Rosa, who had woken to the sight of that same mackerel crashing into her fireplace, hurried over to see. “Why do you think they’re all burning?” she whispered.
“Maybe he’s cold or—” Clara gasped and her eyes widened with horror. “Oh no,” she said.
“What is it?” Rosa asked.
“You don’t think…”
“Think what?” As usual, Rosa was one thought behind her older sister.
“You don’t think he’s started to burn the bodies, do you?”
Rosa gasped even louder than Clara. Then she poked her head outside and spent the rest of the night trying to catch a glimpse of what the coffin maker was up to.
THE MAN WHO STOLE THREE APPLES
Tito had been living at Alberto’s house for two weeks when they finished the frame for the mayor’s coffin and began work on the first cluster of cherubs that would adorn the lid.
“That’s very good, Tito,” Alberto remarked as he watched the boy carve feathers into a wooden wing. Tito’s small hands made the work easy. But it wa
sn’t just that. Tito had a way with the wood that some people were just born with. It was like his heart knew how to shape it and his hands did all the work. Even Alberto’s own son, Antonio, had not been able to work wood like that. “I bet you’d make a wonderful blacksmith too. Maybe you could have some lessons with old master Luca down in the forge?”

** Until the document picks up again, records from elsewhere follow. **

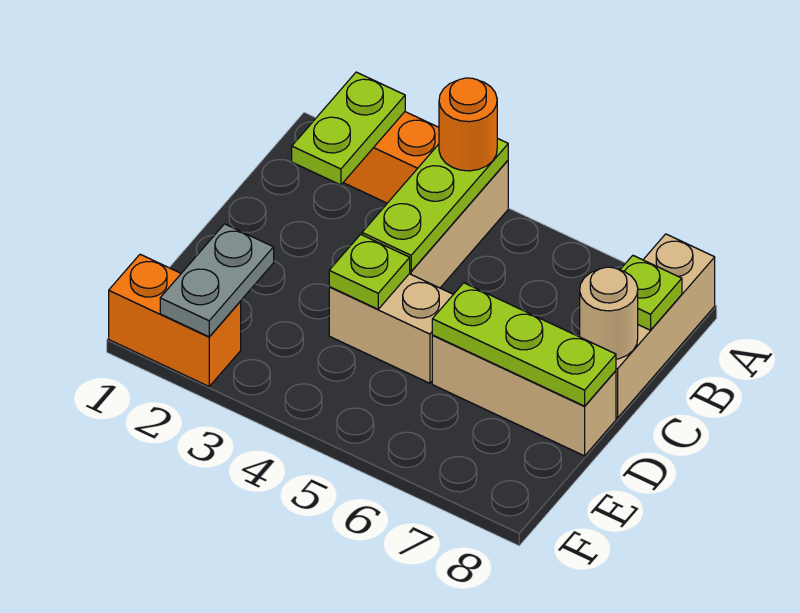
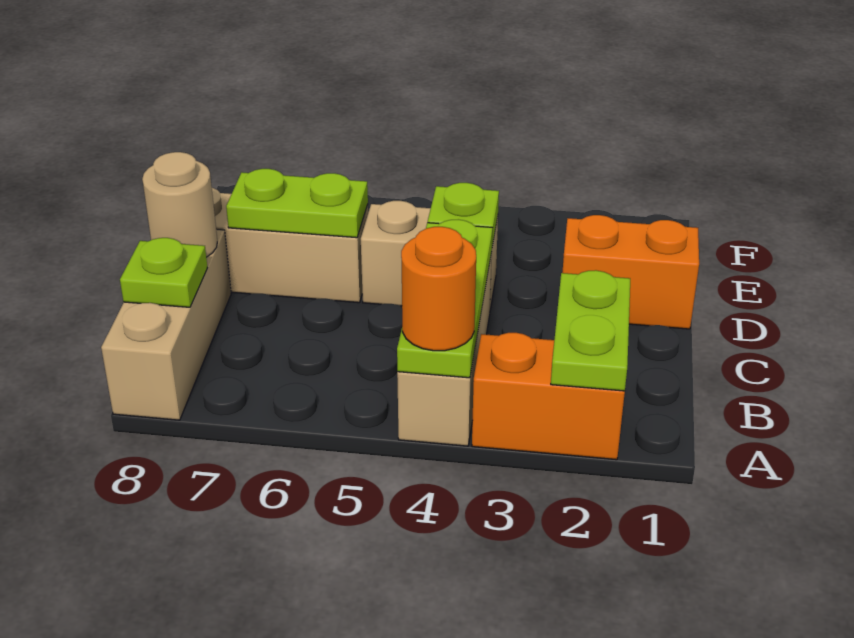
lime plate D6:D8 level 2 -> lime plate D6:D7 level 2
grey plate E2:F2 level 2 -> none
orange brick F1:F2 level 1 -> orange brick D1:D2 level 1

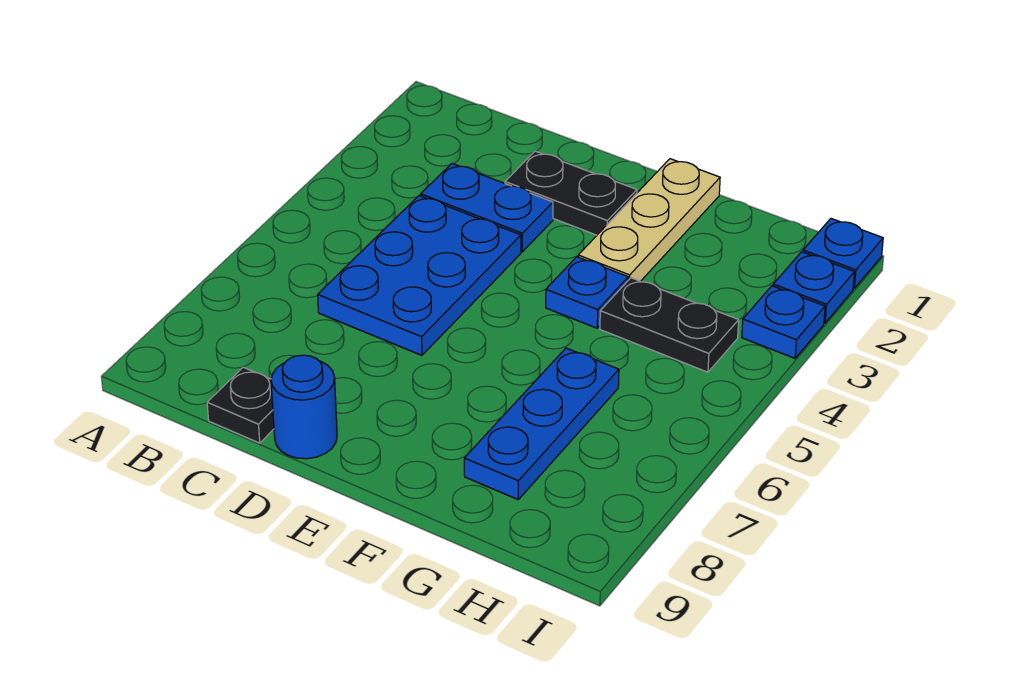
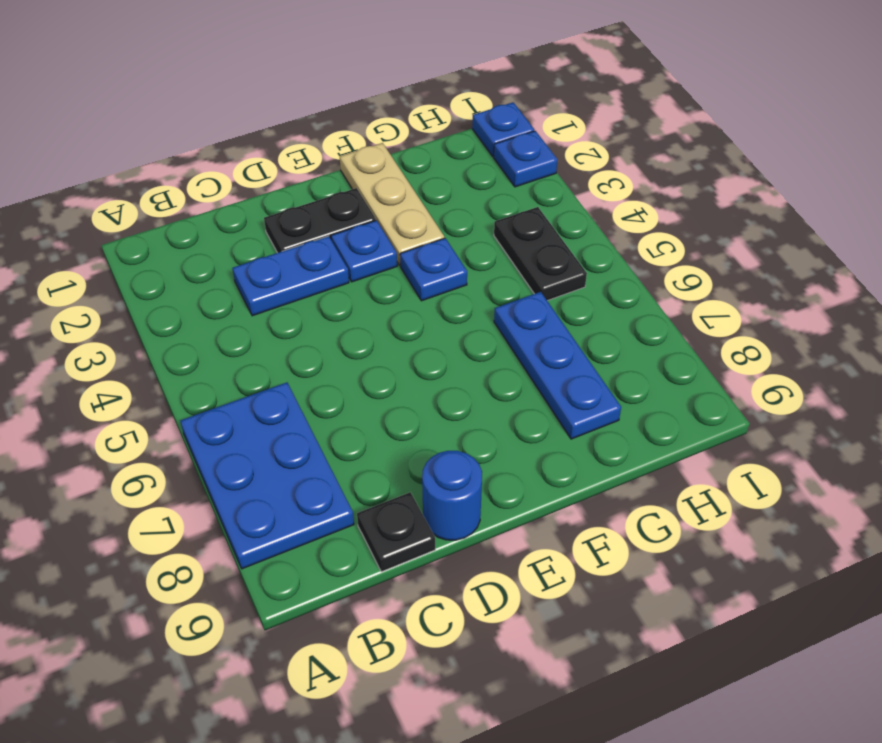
blue plate C4:D6 level 1 -> blue plate A6:B8 level 1
black plate G4:H4 level 1 -> black plate H4:H5 level 1
blue plate I3 level 1 -> blue plate E3 level 1

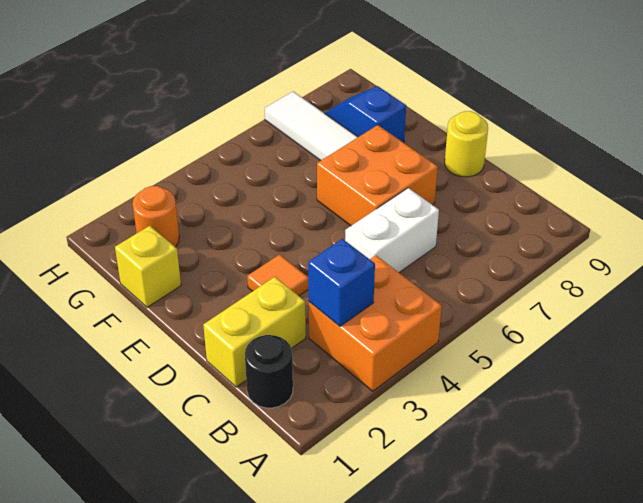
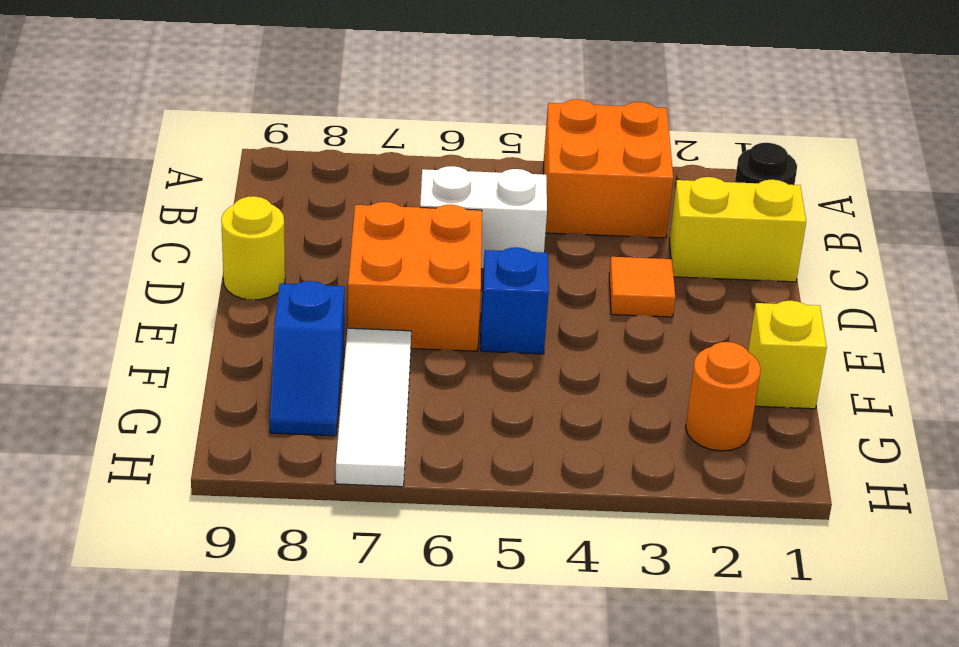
blue brick B3 level 2 -> blue brick E5 level 1

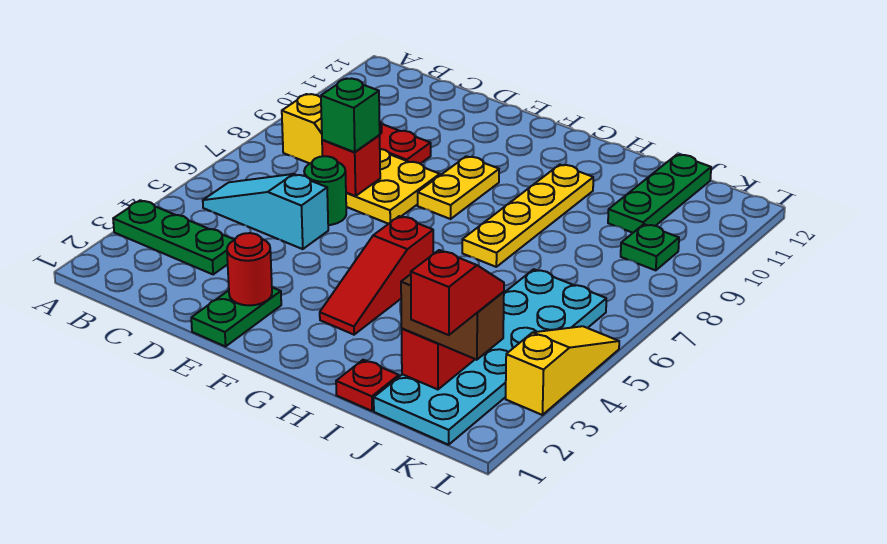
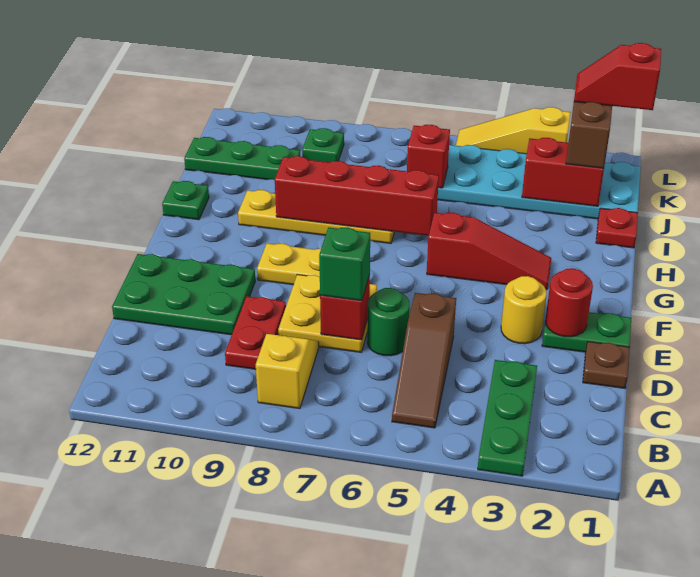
cyan slope B5:D5 level 1 top D -> brown slope B5:D5 level 1 top D
none -> brown plate D1 level 1
none -> green plate D10:E12 level 1
none -> yellow round brick E3 level 1
none -> red brick H6:H9 level 2
none -> green plate H12 level 1
none -> red brick J6 level 2

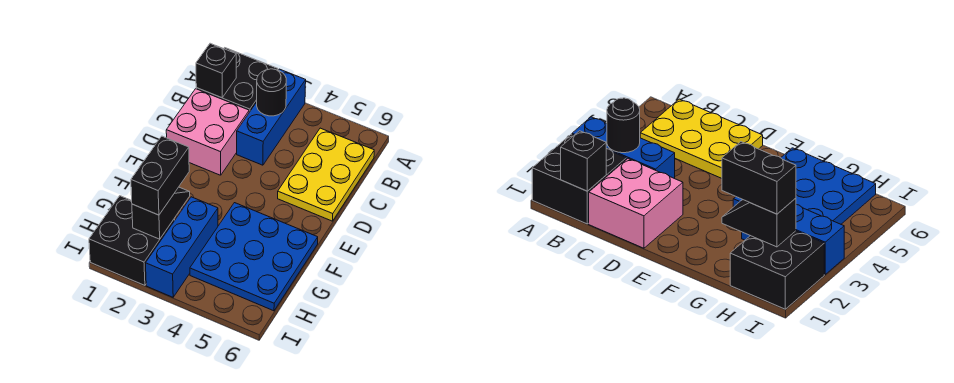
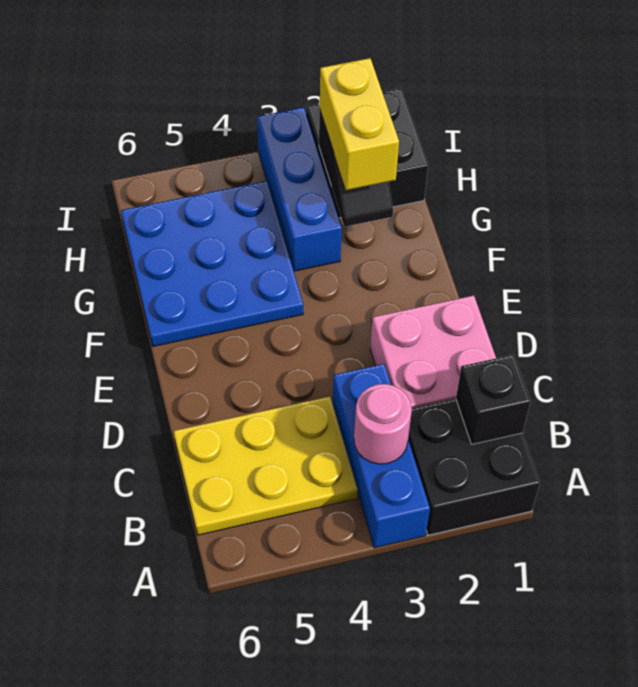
black round brick B3 level 2 -> pink round brick B3 level 2
yellow plate B5:D6 level 1 -> yellow plate B4:C6 level 1
black brick G2:H2 level 3 -> yellow brick G2:H2 level 3

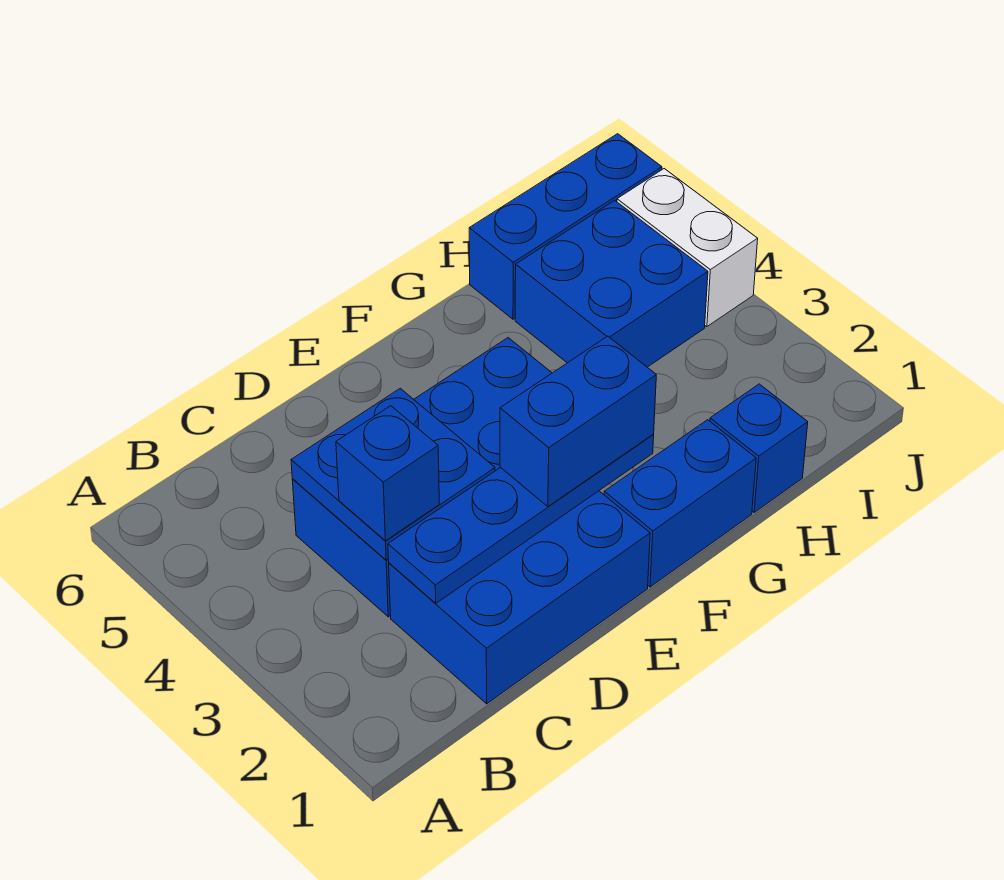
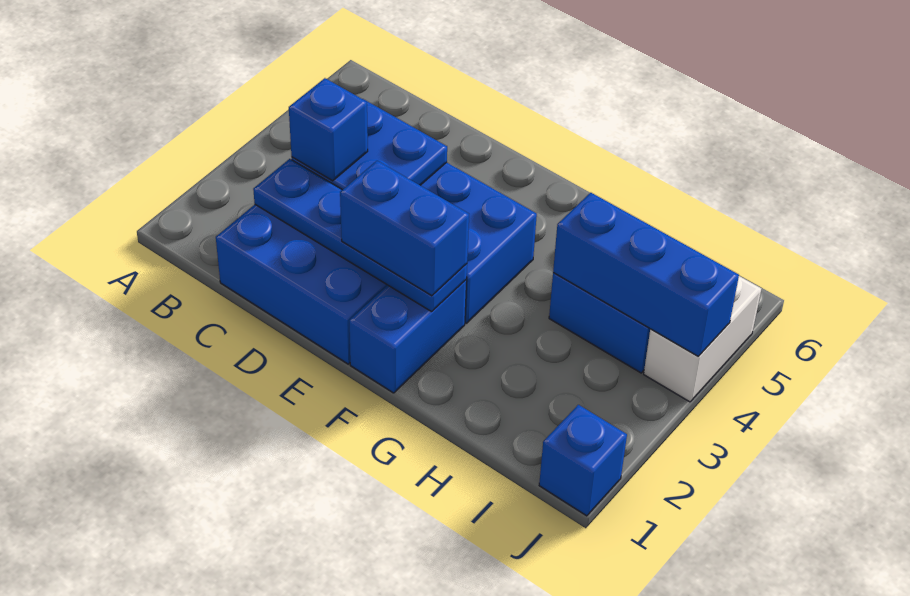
blue brick F1:G1 level 1 -> blue brick F1:F2 level 1
blue brick H1 level 1 -> blue brick J1 level 1
blue brick H6:J6 level 1 -> blue brick H4:J4 level 2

At the suggestion Tito’s hand slipped and he scraped a deep mark right across the cherub’s right cheek.
“Don’t worry,” Alberto said when he saw Tito’s shaking hands. “It was only an idea. You don’t have to go anywhere you don’t want to.”
Tito’s hands began to still. He looked up from the coffin and said, “I’d rather just stay here.”
“Are you sure?” Alberto asked. “There are many wonderful things out there.” He motioned towards the window and the wide world that existed beyond.
Tito shook his head and turned his attention back to the mayor’s coffin. He adjusted his grip on the chisel and began to carve another feather into the cherub’s scarred wing.
Alberto returned to the cherub he had been carving, but his eyes did not leave Tito. Though he had been looking after the boy for weeks he still knew hardly anything about him. Tito was like a puzzle he desperately wanted to solve. But how can you solve a puzzle when so many pieces are missing? Hoping to discover one today, Alberto cautiously asked the boy another question.
“Tito,” he said. “Why don’t you want to leave the house? Are you frightened of something? Please,” Alberto said when Tito didn’t reply. “Please tell me the truth. Maybe I can help.”
Tito looked up from the coffin and studied Alberto. Seeing something he liked, he said, “I don’t want to leave because then I might be seen.”
“By who?” Alberto asked.
“Everyone.”
“What’s so bad about that?”
Tito paused for a moment, like he wasn’t going to answer. But then he did. “People talk about what they see, and if they talk about me he might hear. Then he’ll come to get me.”